Armed officer patrols were first introduced at key locations in the county last September, and chiefs say they have received overwhelmingly positive feedback from the public ever since.

On whether we can expect to see them in more locations over the coming weeks and months, Mr Pughsley said: “It’s fluid and it’s flexible.

“We’ve got some obvious places with big footfall such as Bluewater and Ashford [designer outlet] - my officers and members of the public will see routinely armed officers in those places.

“There are other areas in the county that we will take on a threat, harm and risk basis, on an intelligence basis, but I’ll keep those sensitive and secret because I need the element of surprise sometimes with regard to criminality.

“It is right I stress, though, there is no direct or imminent threat to Kent specifically, nor indeed our public, nor indeed any areas.

“It would be remiss of me if I don’t do everything I possibly can though to make sure we’re in a place to immediately react and deal with any subsequent threat.”

Mr Pughsley also revealed some of the county’s officers were used in response to the attack on London Bridge last Saturday, but was again quick to dismiss fears it would have a knock-on effect on the level of policing in Kent.

“Balancing priority whatever the challenges is something we do on a regular basis,” he said.

“I’ve worked in London for a long time, I speak to London regularly, and their officers and staff made a fantastic response to that and get my absolute praise, thanks and credit for what they did, and I’m very pleased my officers were able to help in some small way.

“To reassure the public, I’d say we’re a big organisation, I’ve got 3,200 police officers.

“When things like that happen, the phones go red hot, people say ‘can I come to work? Can I help?’ from a discretionary, voluntary part of the business and that happened again [last week], whatever rank, whatever grade.

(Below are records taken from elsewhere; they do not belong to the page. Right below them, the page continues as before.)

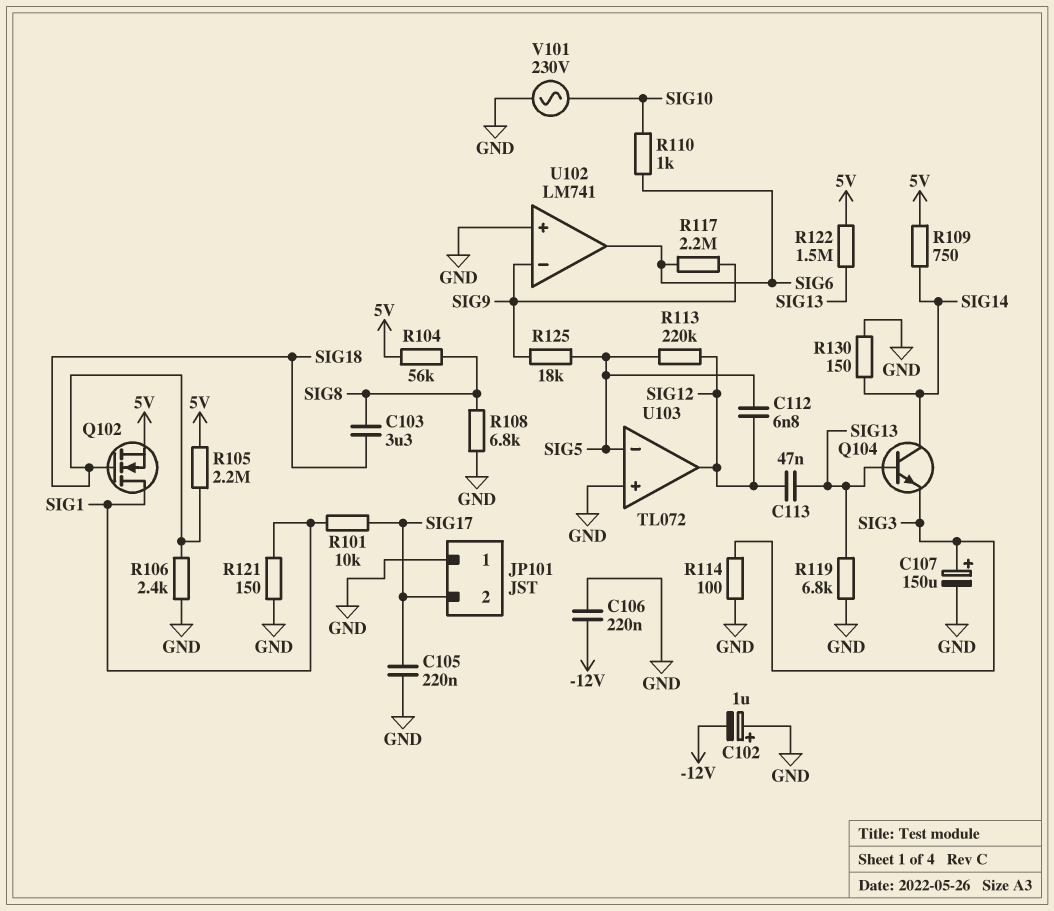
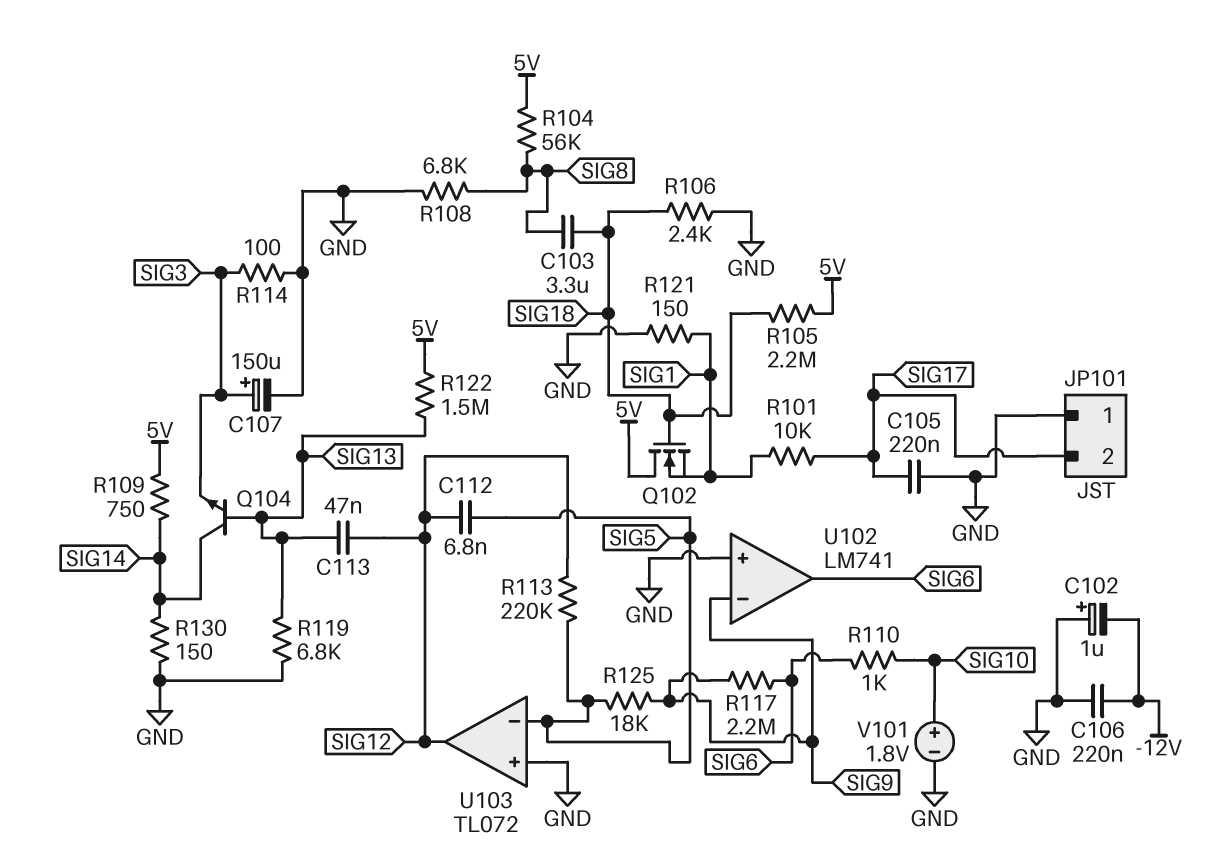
Q102: NMOS (G SIG18, D SIG1, S 5V) -> NMOS (G SIG18, D 5V, S SIG1)
V101: AC 230V (GND, SIG10) -> 1.8V (plus SIG10, minus GND)

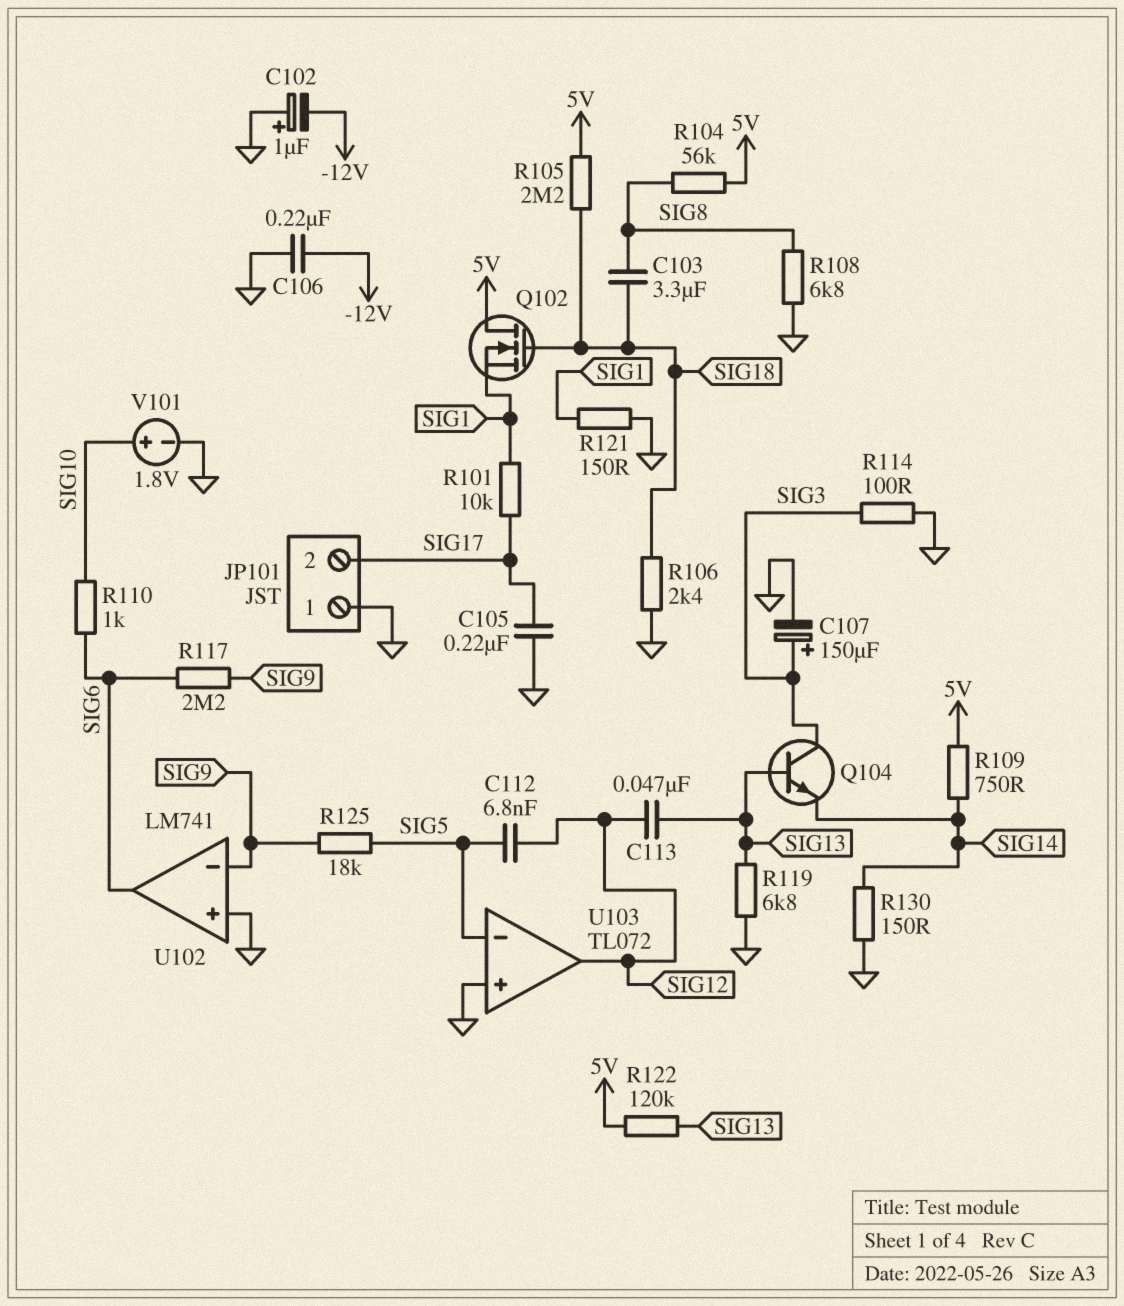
Q104: NPN (B SIG13, C SIG14, E SIG3) -> NPN (B SIG13, C SIG3, E SIG14)
R113: 220k (SIG5, SIG12) -> none
R122: 1.5M (5V, SIG13) -> 120k (5V, SIG13)

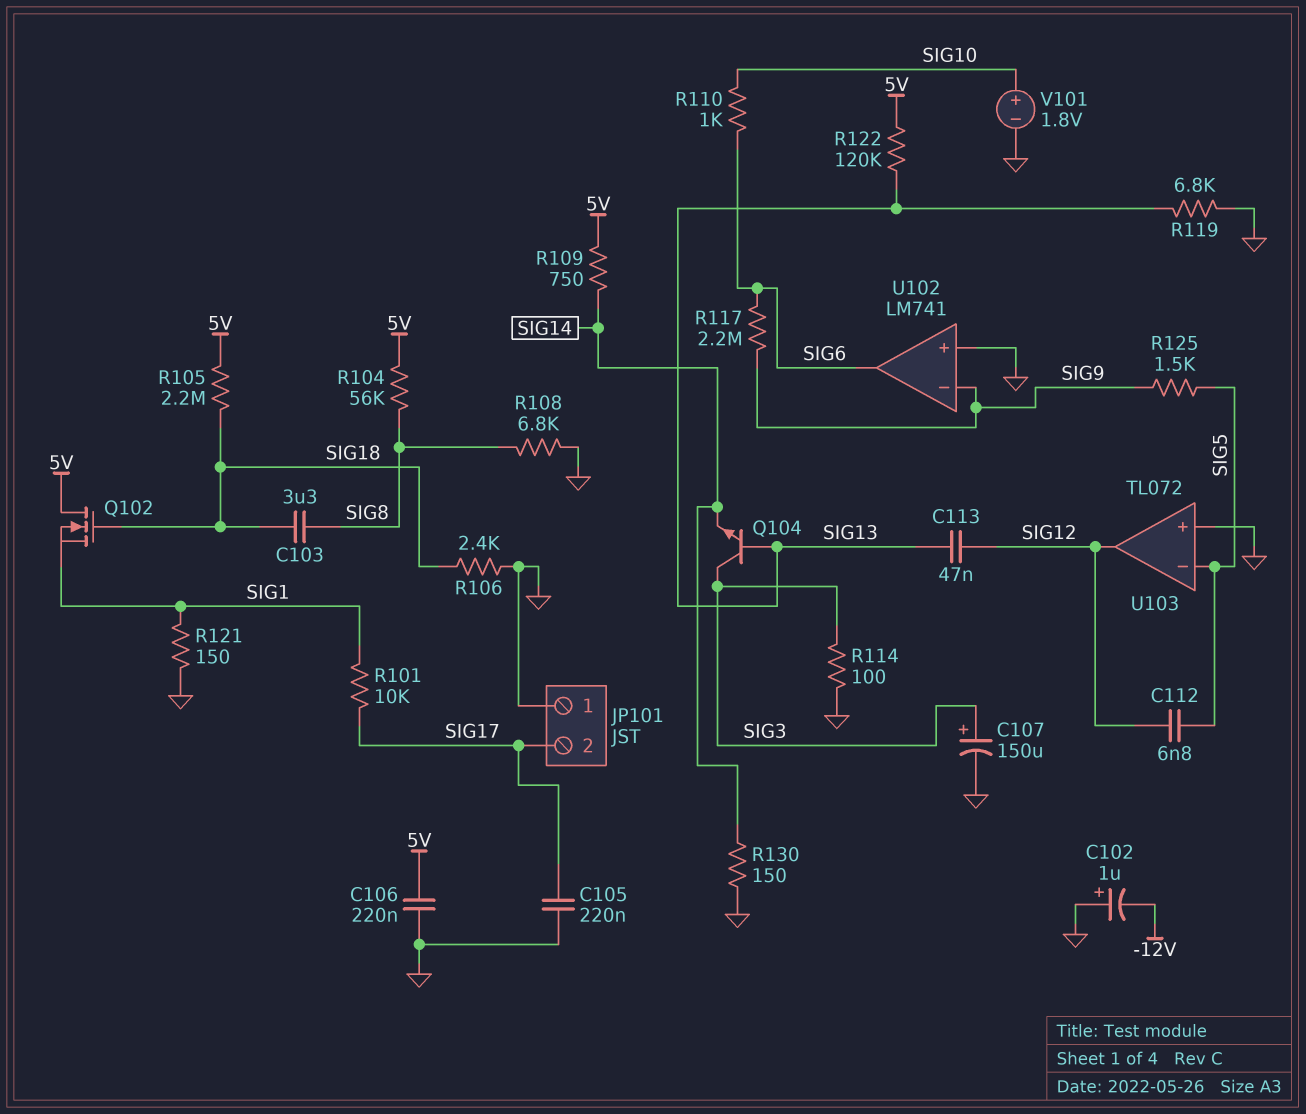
C106: 220nF (-12V, GND) -> 220nF (5V, GND)
R125: 18k (SIG5, SIG9) -> 1.5k (SIG5, SIG9)

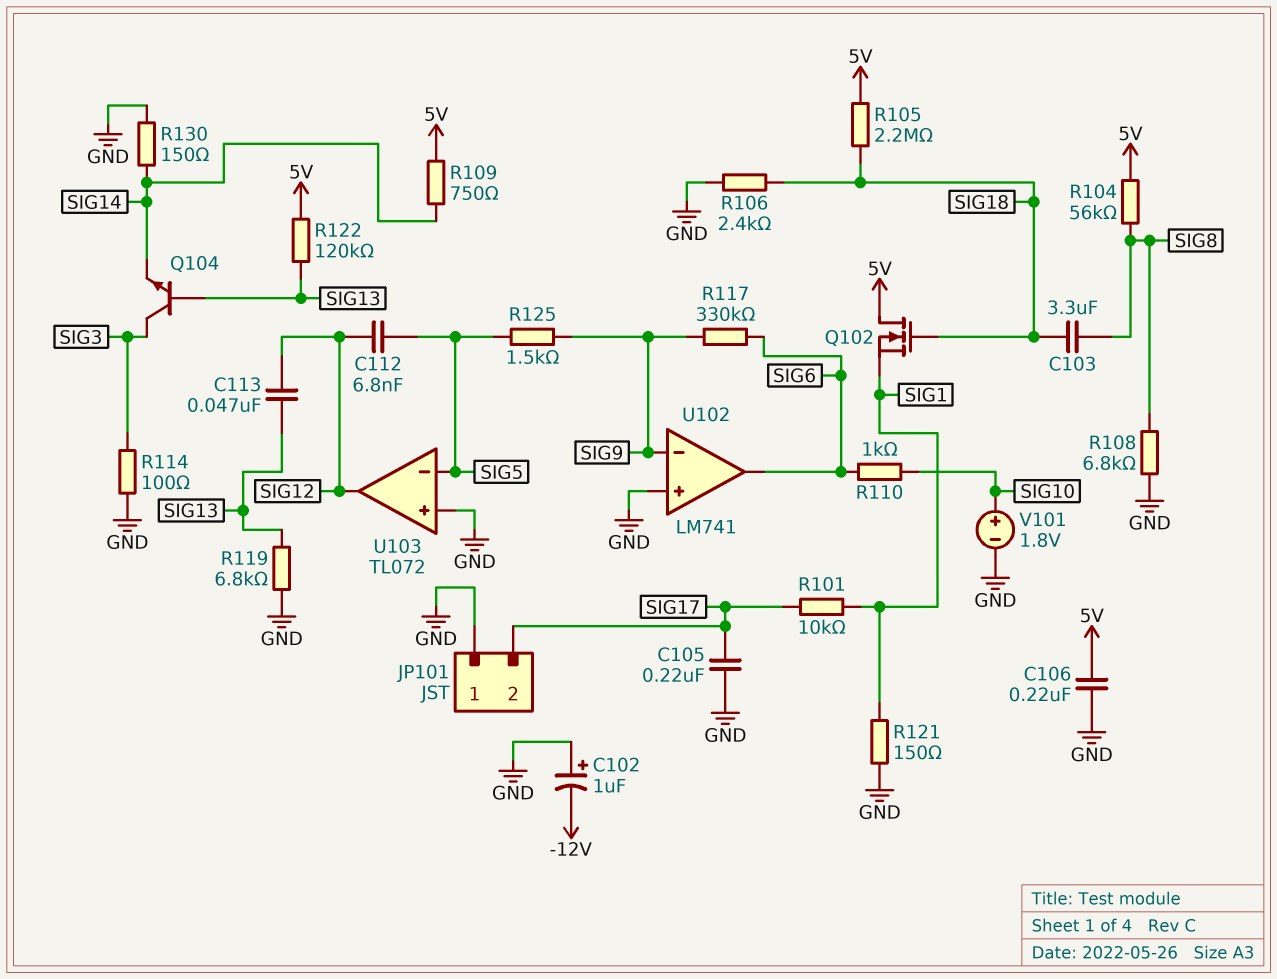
C107: 150uF (plus SIG3, minus GND) -> none
R117: 2.2M (SIG6, SIG9) -> 330k (SIG6, SIG9)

“My job is to make sure we’ve got systems and processes in place to make sure we manage that appropriately, because everyone wants to come in at the first minute, and that doesn’t help.

“What does help is a very planned response, and I’ve got dedicated teams who are very experienced in doing that.

“If there becomes a problem resourcing into the county, if it goes on for a long time, we go to what is called mutual aid across other force areas.

“So if there is a significant issue for Kent because the issue is in London, we can call on resources, by way of example, from Cumbria, Liverpool or anywhere else to support the national need, and we support that as well.

“So I am not concerned at all about making sure we can still deliver services locally when we respond to the national issue.”